Sorry to hear about Adamant, he's been popular in these threads for some time now.


----------



## moustress (Sep 25, 2009)

He was a busy boy for the last five months; I haven't sat down yet and counted all the offspring he produced. I checked last night in my records, and he was 11 mo. old. I have had health problems in my tri lines, with many early deaths, especially young bucks. Adamant was four and a half mo. old when I starting using him for stud, and I think he was paired off for all but a few weeks after that.


----------



## StellaLuna (Jun 22, 2010)

Some beautiful little babies. Keep us updated.


----------



## moustress (Sep 25, 2009)

I always do!


----------



## Rhasputin (Feb 21, 2010)

Oooooh that little one with the black eye-patch is so cute!


----------



## moustress (Sep 25, 2009)

Adamant's and Adamantine's litter are two weeks old now:


----------



## windyhill (Jan 19, 2010)

Such pretty babies!


----------



## Amelia66 (Jun 12, 2010)

first one = <3


----------



## moustress (Sep 25, 2009)

Yeah, that first little one has earned a name: Phantom.


----------



## The Boggit keeper (Mar 5, 2010)

Aww, Bluebells babes look lovely- they look such a good size and so healthy!


----------



## moustress (Sep 25, 2009)

Thanks!
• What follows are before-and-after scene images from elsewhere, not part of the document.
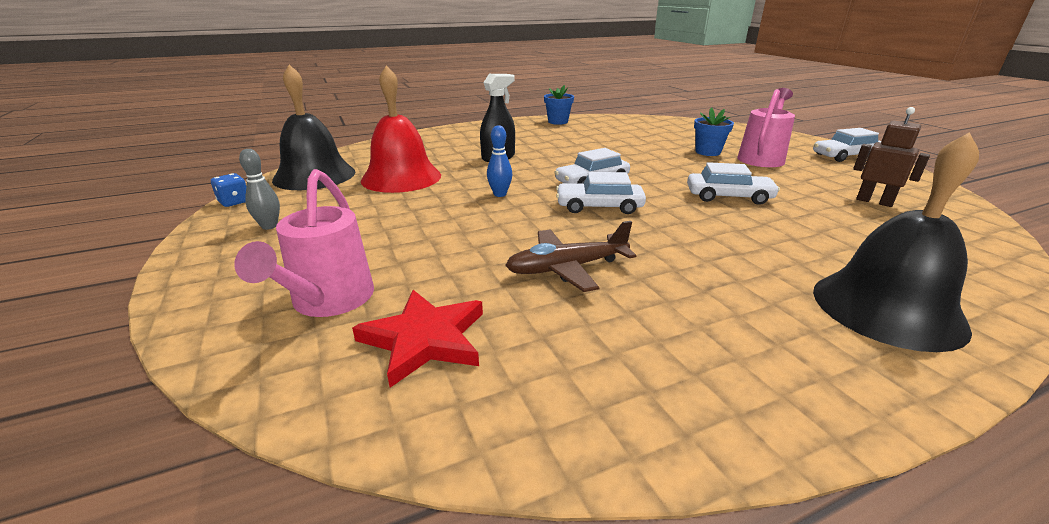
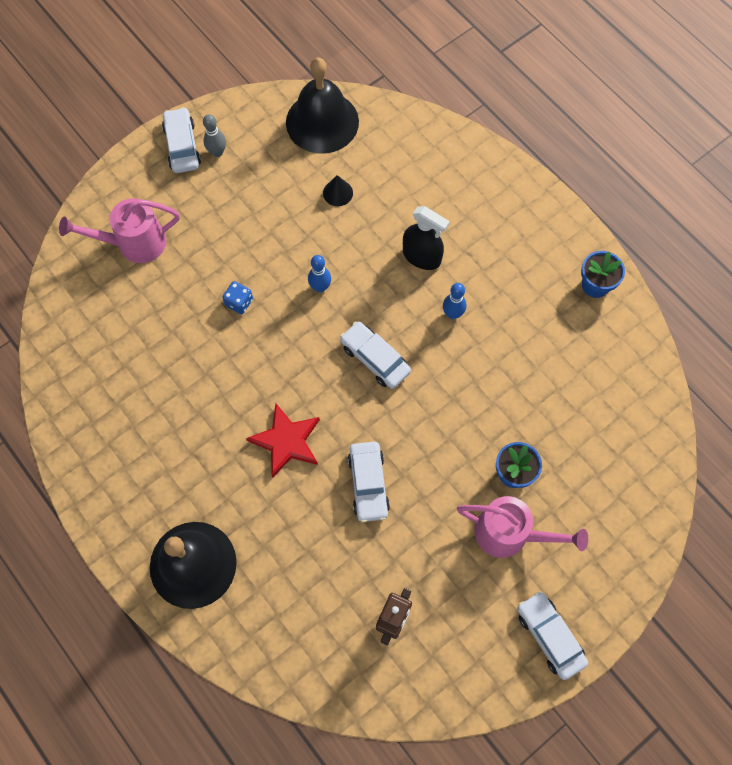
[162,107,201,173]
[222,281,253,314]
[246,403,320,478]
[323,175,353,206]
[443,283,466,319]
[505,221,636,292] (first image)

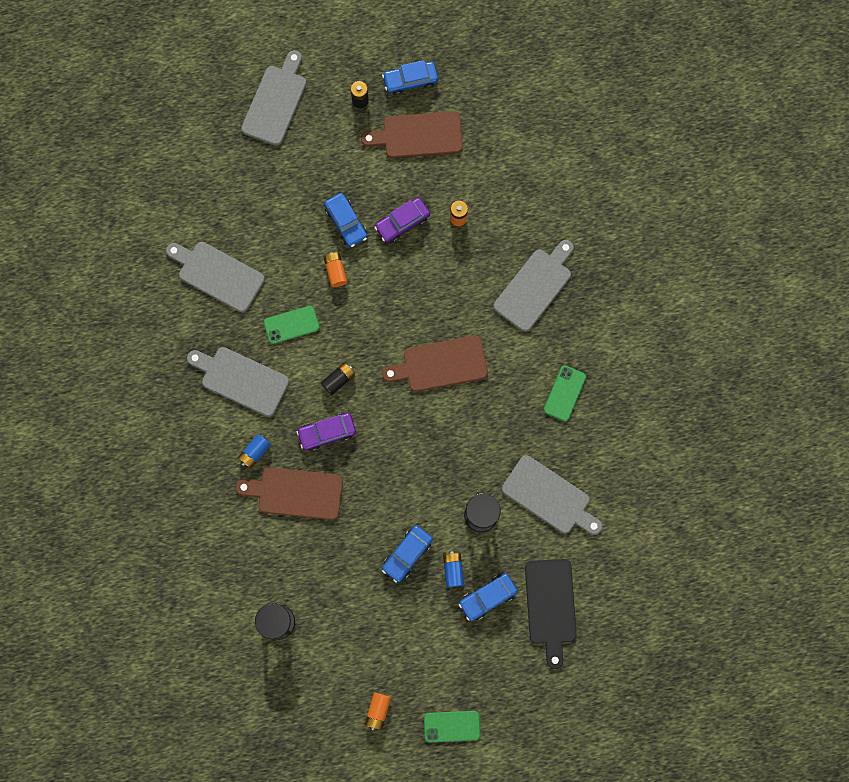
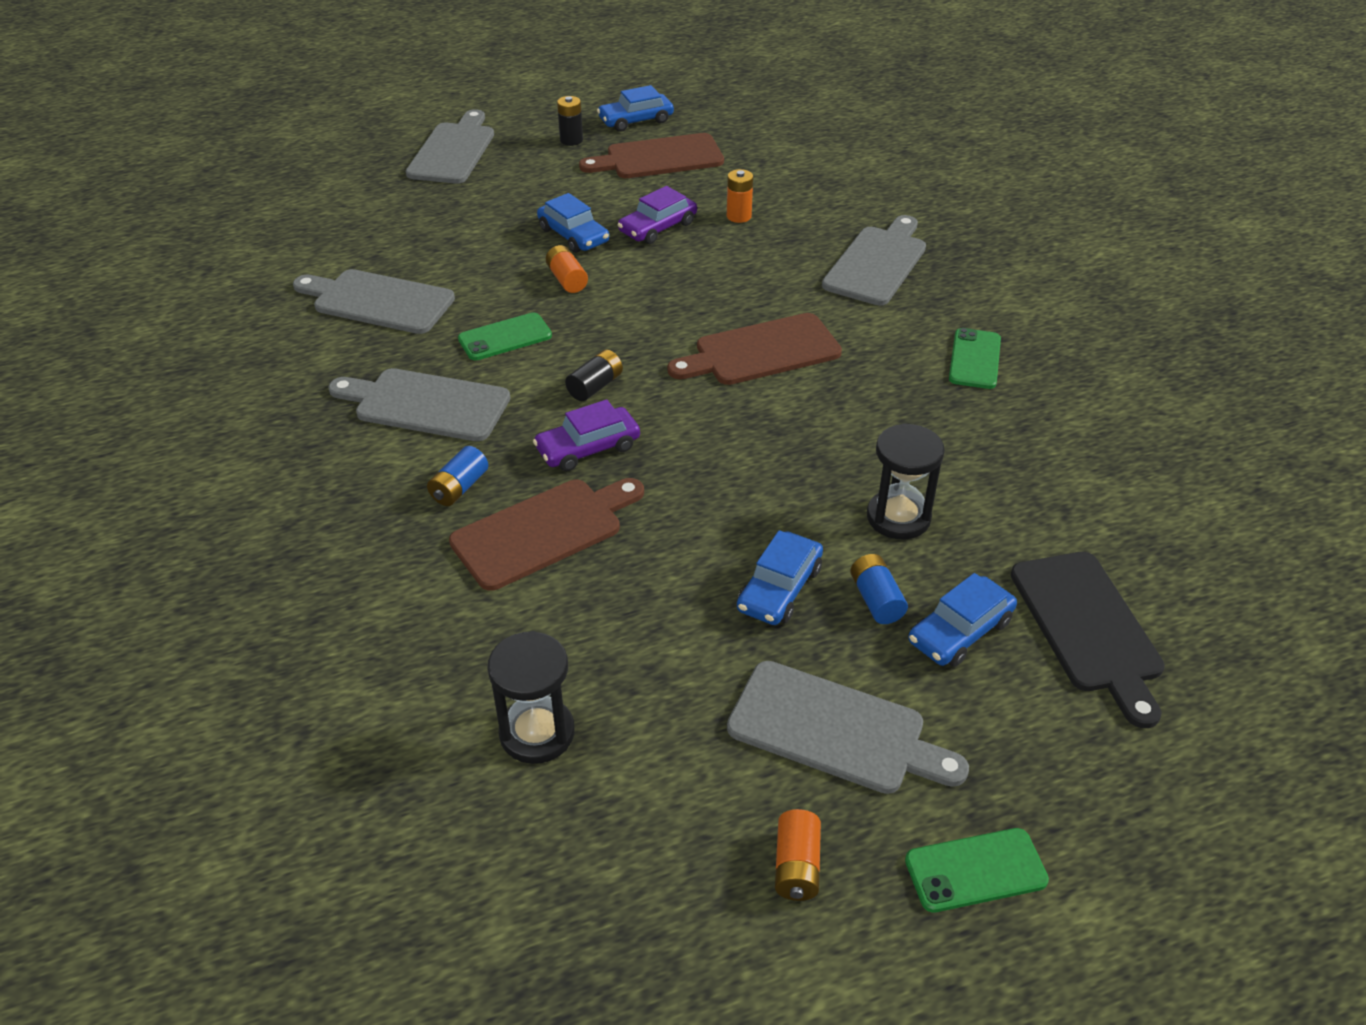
[449,478,644,591]
[727,661,969,794]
I'm watching eagerly to see if one of them is expecting another litter.


----------



## WNTMousery (Jun 2, 2010)

That babe with the eye patch is pretty adorable.


----------



## moustress (Sep 25, 2009)

Bluebell's and Adamant's babies are about three weeks old now.


----------



## zany_toon (Apr 3, 2010)

Aww!!!!!!!!!!!! it is a really good job i live so far away from yo umoustress (as in another country away :lol because if there wasn't an ocean between us i would be planning a mouse napping adventure


----------



## moustress (Sep 25, 2009)




----------



## tom95 (Apr 1, 2010)

I love your tricolours  
Beautiful combinations in diffrent colours  
We will have this year tris in Poland, two breeders are working on to get them from splasheds and probably our German and Czech friends will also help us  
But personally I have enough varieties in my stud, so that's not for me :lol:


----------



## moustress (Sep 25, 2009)

Thanks!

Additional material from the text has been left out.